Festnahme auch in Bayern - Verdacht auf Planung von Anschlägen [Aktualisierung]
Rechte Terrorgruppe zerschlagen

Ein Ermittler trägt in Augsburg Beweismittel aus der Wohnung eines der Mitgliedschaft in einer rechten Terrorgruppe verdächtigen Mannes. (Bild: dpa)
Karlsruhe/Augsburg. (dpa) Sie bezeichnen sich als Gleichgesinnte, die die deutsche Kultur leben. Doch die «Oldschool Society» plante offenbar auch Attentate. Nun ist die Bundesanwaltschaft gegen die Gruppe vorgegangen.

Mit Razzien in Bayern und anderen Bundesländern haben Spezialeinheiten der Polizei eine bisher unbekannte rechtsextreme Terrorgruppe zerschlagen. Die Bundesanwaltschaft ließ am Mittwoch vier Verdächtige festnehmen. Die drei Männer und eine Frau sollen gemeinsam mit anderen die rechtsterroristische Vereinigung «Oldschool Society» (OSS) gegründet, sich Sprengstoff verschafft sowie Anschläge auf Islamisten, Moscheen und Asylbewerberheime geplant haben.

Verdächtige aus Landkreis Deggendorf und Raum Mühldorf

Zwei der Beschuldigten, ein 56-jähriger und ein 39-jähriger, sollen Rädelsführer der Gruppe gewesen sein. Nach einem Bericht von «Spiegel Online» fungierte der 56-Jährige aus Augsburg als «Präsident» der Terrorgruppe. Wie der Bayerische Rundfunk berichtet, stammen auch die anderen beiden Männer aus Bayern: Zwei Männer aus dem Landkreis Deggendorf und dem Raum Mühldorf seien gefasst worden.

Außerdem ermittelt die Bundesanwaltschaft gegen fünf weitere Beschuldigte, deren Wohnungen ebenfalls durchsucht wurden. Festgenommen wurden sie zunächst aber nicht. An dem Einsatz in Sachsen, Nordrhein-Westfalen, Bayern, Rheinland-Pfalz und Mecklenburg-Vorpommern waren etwa 250 Polizeibeamte aus Bund und Ländern beteiligt.

"Große Sprengkraft"

Die vier verhafteten Verdächtigen sind deutsche Staatsbürger. Sie hatten sich Sprengmittel besorgt, erklärte die Bundesanwaltschaft. Bei einer Durchsuchung wurden pyrotechnische Gegenstände «mit großer Sprengkraft» sowie weitere Beweismittel sichergestellt. Waffen waren Sicherheitskreisen zufolge nicht dabei.
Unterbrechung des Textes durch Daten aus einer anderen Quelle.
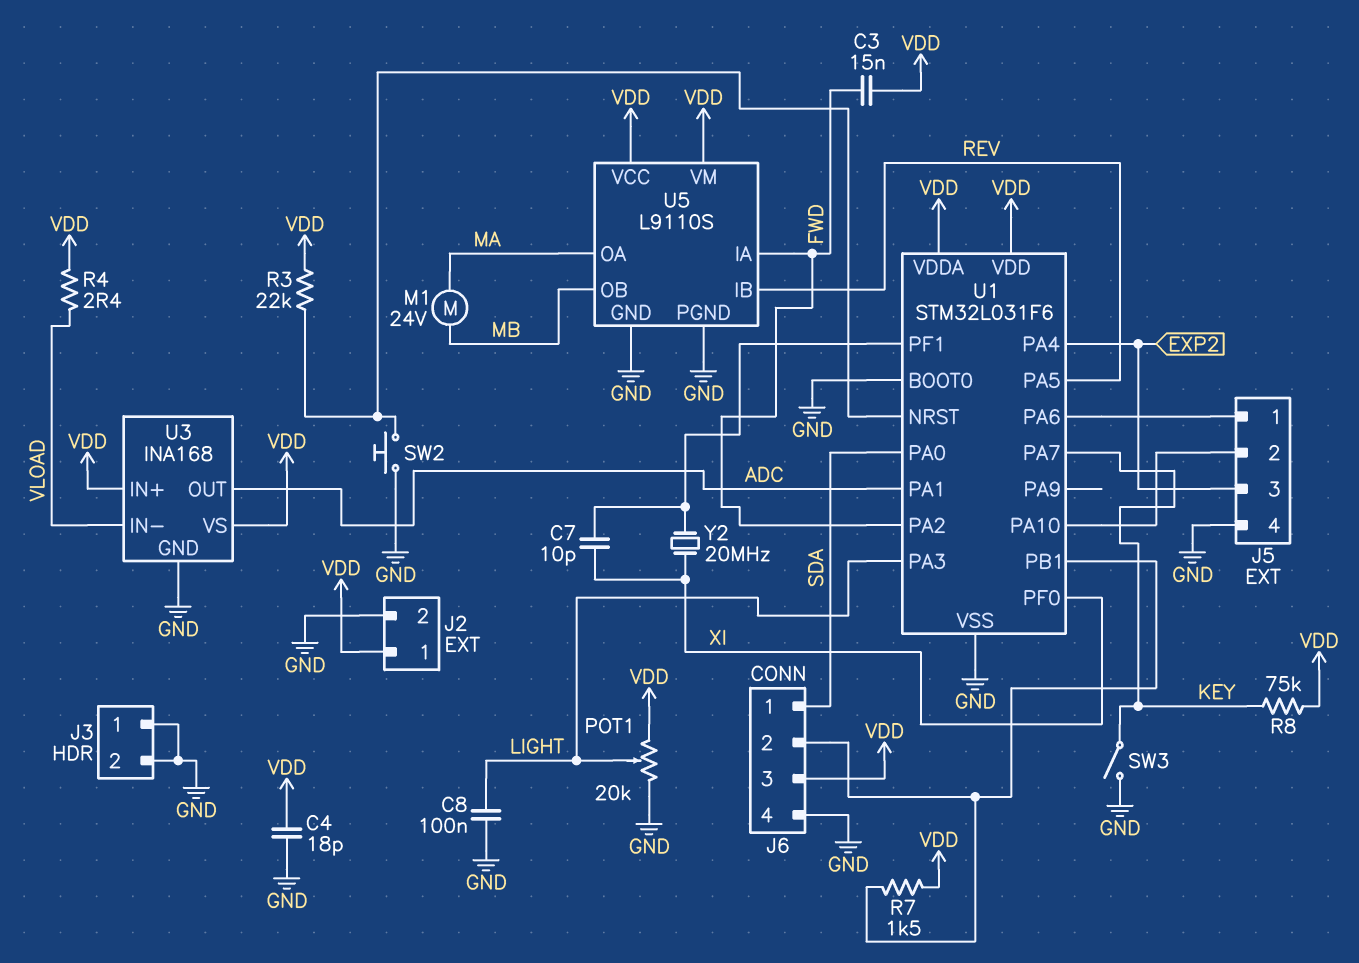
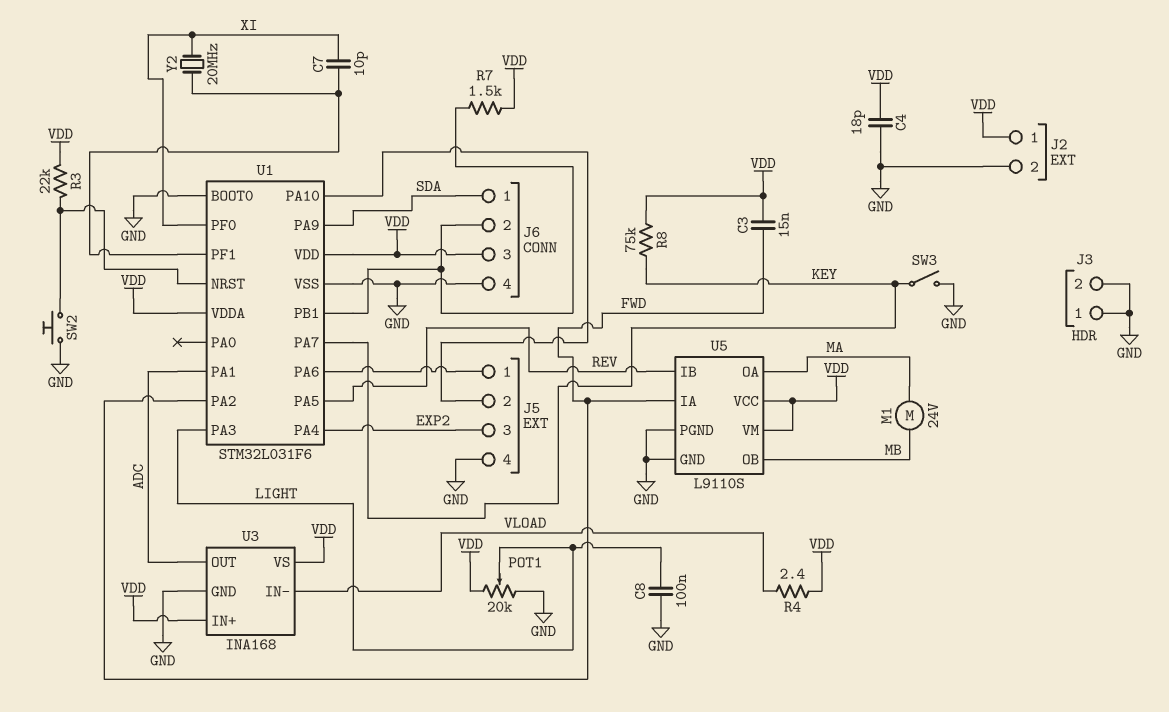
U1 pin PA0: SDA -> none
U1 pin PA9: none -> SDA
Auf ihrer Facebook-Seite bezeichnet die OSS sich als «eine Verbindung gleichgesinnter Menschen die, die deutsche Kultur und ihre Werte leben». Fotos auf der Seite zeigen Demonstrationen aus dem rechten Spektrum.

Die Gruppe soll spätestens seit November 2014 bestehen. Damals hätten sich neun Rechtsextremisten im sächsischen Frohburg südlich von Leipzig zu einer Gründungsveranstaltung getroffen.

Im Laufe der Überwachung haben sich nach Angaben aus Sicherheitskreisen Erkenntnisse verdichtet, dass die Rechtsextremisten durchaus in der Lage gewesen seien, ihre Ziele umzusetzen, hieß es weiter. Inwieweit die vier konkrete Anschlagsziele oder Termine für Anschläge ins Auge gefasst hatten, war zunächst offen. Dies muss die Bundesanwaltschaft noch ermitteln.

Bundesinnenminister Thomas de Maizière (CDU) sagte, möglicherweise sei die Bildung einer Organisation nach dem Vorbild des NSU verhindert worden. Der rechtsextreme «Nationalsozialistische Untergrund» hatte mit einer jahrelang unentdeckten Mordserie Deutschland erschüttert. Der Minister sprach von einer besorgniserregenden Entwicklung, lobte aber zugleich den «bedeutenden Ermittlungserfolg».

Ausgangspunkt für die Ermittlungen waren Erkenntnisse des Verfassungsschutzes. Die Festgenommenen sollten am Mittwoch und am Donnerstag dem Ermittlungsrichter beim Bundesgerichtshof vorgeführt werden, der über die Anordnung von Untersuchungshaft entscheidet.